Alex Ossola: The US restores military support to Ukraine after Kyiv agrees to a ceasefire. Plus, do Americans have too much debt to keep the economy afloat?

Telis Demos: The risk is that we aren’t really clued in on what’s happening in consumer credit because the numbers are looking better, but under the hood things are getting worse.

Alex Ossola: And a growing number of migrants are being turned away from the US border. We follow them on their long journey back home. It’s Tuesday, March 11th. I’m Alex Ossola for The Wall Street Journal. This is the PM edition of What’s News, the top headlines and business stories that move the world today. The Trump administration has said it would immediately lift a pause on intelligence sharing and military support to Ukraine as Kyiv agreed to implement a 30-day ceasefire. According to a US-Ukraine joint statement, the ceasefire plan, which is contingent on Russian acceptance, envisions opening negotiations between Kyiv and Moscow on halting the war. The agreement is the result of the first high-level talks between the US and Ukrainian officials since a combative Oval Office encounter in which President Trump accused Ukrainian President Volodymyr Zelensky of being unwilling to negotiate a peace settlement with Moscow. President Trump said in an online post today that the US will increase its planned 25% tariffs on Canadian steel and aluminum to 50%. That’s in response to Ottawa’s retaliation to US tariffs. The administration is still expected to move ahead with 25% tariffs on steel and aluminum from all other trading partners tomorrow. Trump’s team has said repeatedly that there would be no exceptions or exemptions. Ontario Premier Doug Ford said he’s suspending the province’s 25% surtax on US-bound electricity, hours after President Trump threatened the additional tariffs. Canada’s Prime Minister-designate Mark Carney had called Trump’s move to raise tariffs a direct attack on the country’s households and businesses. Reports that Ontario was ready to roll back a surcharge on electricity delivered to the US helped stocks recover from early-session losses. That began after President Trump said he would ramp up tariffs on steel and aluminum from Canada to 50%. Major US indexes still ended the day lower. The Nasdaq fell about 0.2%, the S&P 500 dipped about three-quarters of a percent, and the Dow dropped just over 1%. Speaking of markets, 25 years ago this week, the Nasdaq hit its dot-com era peak after soaring more than 500% in five years. The collapse that followed was quick and brutal. Today, some investors are worried that the same cycle might be playing out In artificial intelligence. WSJ reporter, Rolfe Winkler joined our tech news briefing podcast to talk about why people are comparing today’s market to the dot-com collapse.

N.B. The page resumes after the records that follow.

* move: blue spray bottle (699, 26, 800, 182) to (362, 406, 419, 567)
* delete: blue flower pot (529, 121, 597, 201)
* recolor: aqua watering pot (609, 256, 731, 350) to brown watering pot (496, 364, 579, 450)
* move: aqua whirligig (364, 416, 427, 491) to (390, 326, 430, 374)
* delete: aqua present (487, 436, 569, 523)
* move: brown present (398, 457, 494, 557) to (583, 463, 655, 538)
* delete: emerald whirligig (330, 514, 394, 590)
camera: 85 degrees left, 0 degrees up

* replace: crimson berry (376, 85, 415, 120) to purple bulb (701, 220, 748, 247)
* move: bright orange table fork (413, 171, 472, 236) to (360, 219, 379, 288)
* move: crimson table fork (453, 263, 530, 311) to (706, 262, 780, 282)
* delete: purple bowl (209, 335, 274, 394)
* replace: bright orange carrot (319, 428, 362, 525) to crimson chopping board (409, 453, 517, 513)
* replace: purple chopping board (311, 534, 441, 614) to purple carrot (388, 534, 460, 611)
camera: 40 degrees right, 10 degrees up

Rolfe Winkler: Probably just because there’s a huge amount of investment going into a technology where the return is not yet clear. People are really excited about AI, there’s a lot of really promising opportunities there, and you can see a world 10 years from now, 15 years from now where it changes everything assuming that technology continues to progress. But, right now we’re spending hundreds of billions of dollars on basically GPUs graphic processing units, Nvidia chips, to fill out these cavernous data centers to power AI models that are cool and advancing, but we’re not really sure how we’re going to use them all just yet. Is there revenue behind all this investment that justifies the investment? Not yet.

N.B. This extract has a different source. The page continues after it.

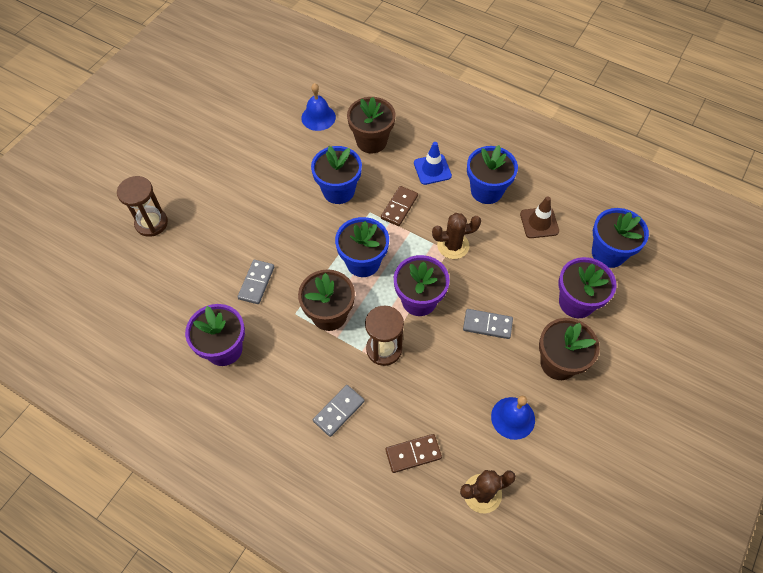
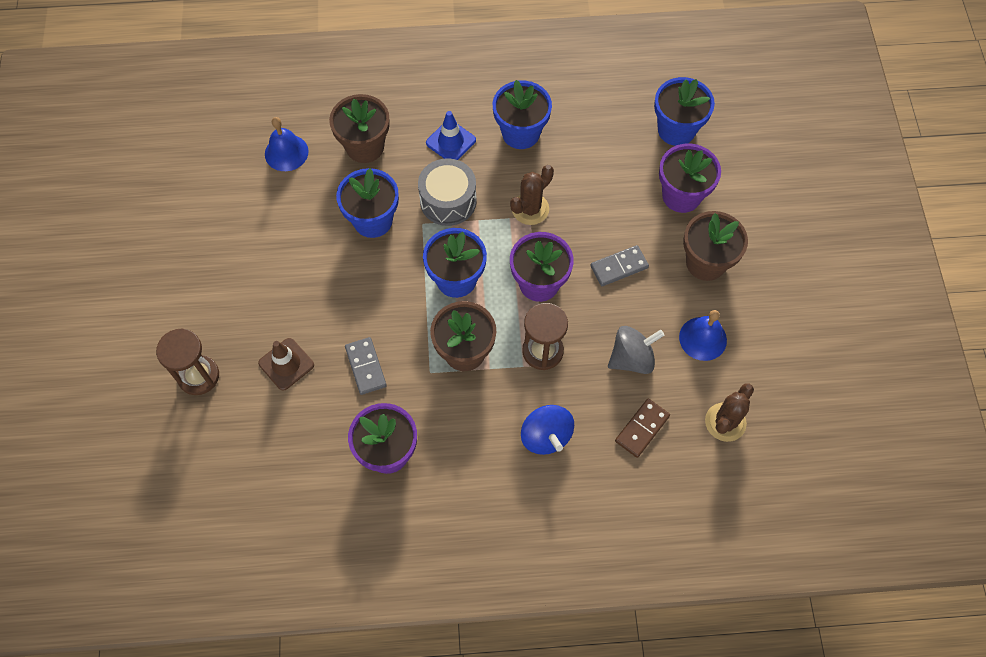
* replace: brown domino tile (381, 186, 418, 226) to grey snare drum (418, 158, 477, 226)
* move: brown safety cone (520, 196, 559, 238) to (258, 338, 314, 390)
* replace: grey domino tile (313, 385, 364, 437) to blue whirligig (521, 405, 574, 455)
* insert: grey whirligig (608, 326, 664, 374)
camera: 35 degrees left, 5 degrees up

Alex Ossola: To hear more from Rolfe, listen to tomorrow’s episode of Tech News Briefing. As you may have heard in our What’s News in Earnings last week, retailers are anticipating the impact of consumer spending pullback. Today department store chain, Kohl’s said it predicts a larger-than-expected sales decline for this fiscal year and Dick’s Sporting Goods’ forecast earnings well below Wall Street’s targets citing economic uncertainty. In the past few years American consumers have been able to spend through economic rough patches, putting purchases on their credit cards and keeping the economy afloat. But now concerns about a recession are rekindling worries that Americans are too overloaded with debt. For more on this, I’m joined by Heard on the Street writer and co-host of WSJ’s Take On the Week podcast, Telis Demos. Telis, consumer lending and credit card companies like Amex, Capital One and Discover Financial were hit particularly hard in the stock market’s recent plunge. So what exactly is investors’ concern here?

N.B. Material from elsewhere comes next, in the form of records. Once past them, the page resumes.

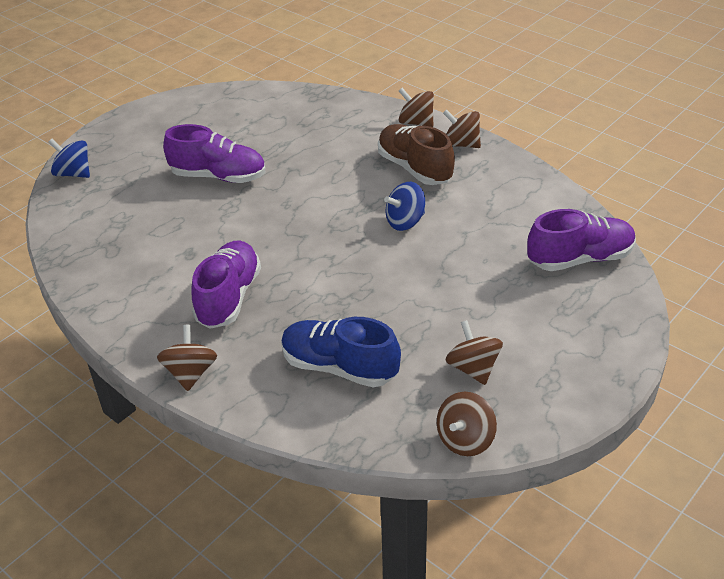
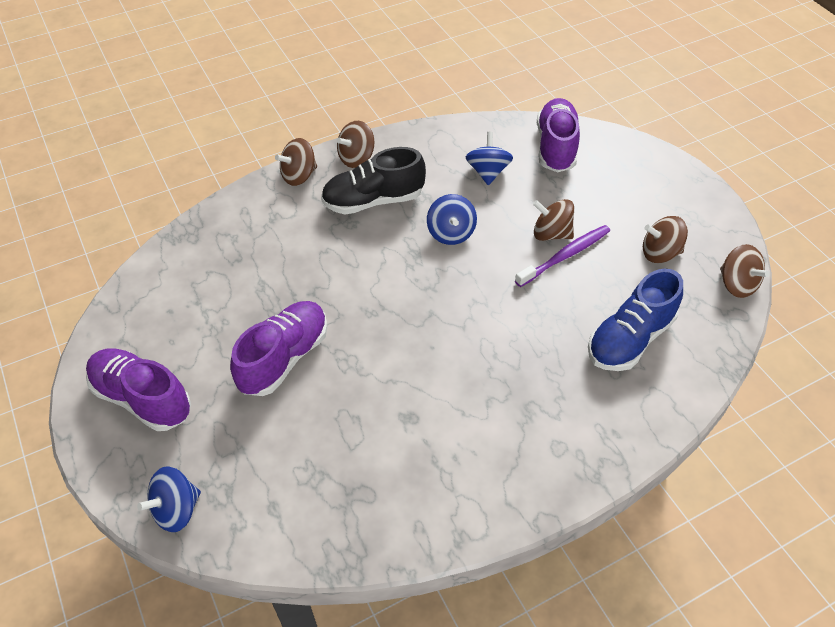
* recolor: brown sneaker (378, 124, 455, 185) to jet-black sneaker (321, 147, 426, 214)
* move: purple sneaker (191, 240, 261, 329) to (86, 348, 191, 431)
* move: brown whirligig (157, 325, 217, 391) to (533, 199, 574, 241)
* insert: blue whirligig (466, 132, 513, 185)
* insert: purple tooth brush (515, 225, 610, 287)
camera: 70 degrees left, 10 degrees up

Telis Demos: The concern is that what’s going on in the economy with tariffs, with potential slowdowns and growth, President Trump didn’t rule out a recession, those things are not great for consumer borrowers. And so the issue is whether or not consumer lenders will continue to see increasing spending. Part of the way they make money is when you spend money, they make money when you use your card. The other way that they make money is by lending you money and you paying it back. And if you’re not paying it back, that’s not so great for them. So consumer lenders tend to be highly cyclical stocks. The risk is that we aren’t really clued in on what’s happening in consumer credit because the numbers are looking better, but under the hood things are getting worse.

Alex Ossola: I’m curious where employment fits into this because there’s new data out today from the Labor Department that shows that the US had 7.74 million job openings in January, which is higher than in December and slightly above expectations. So what does that mean?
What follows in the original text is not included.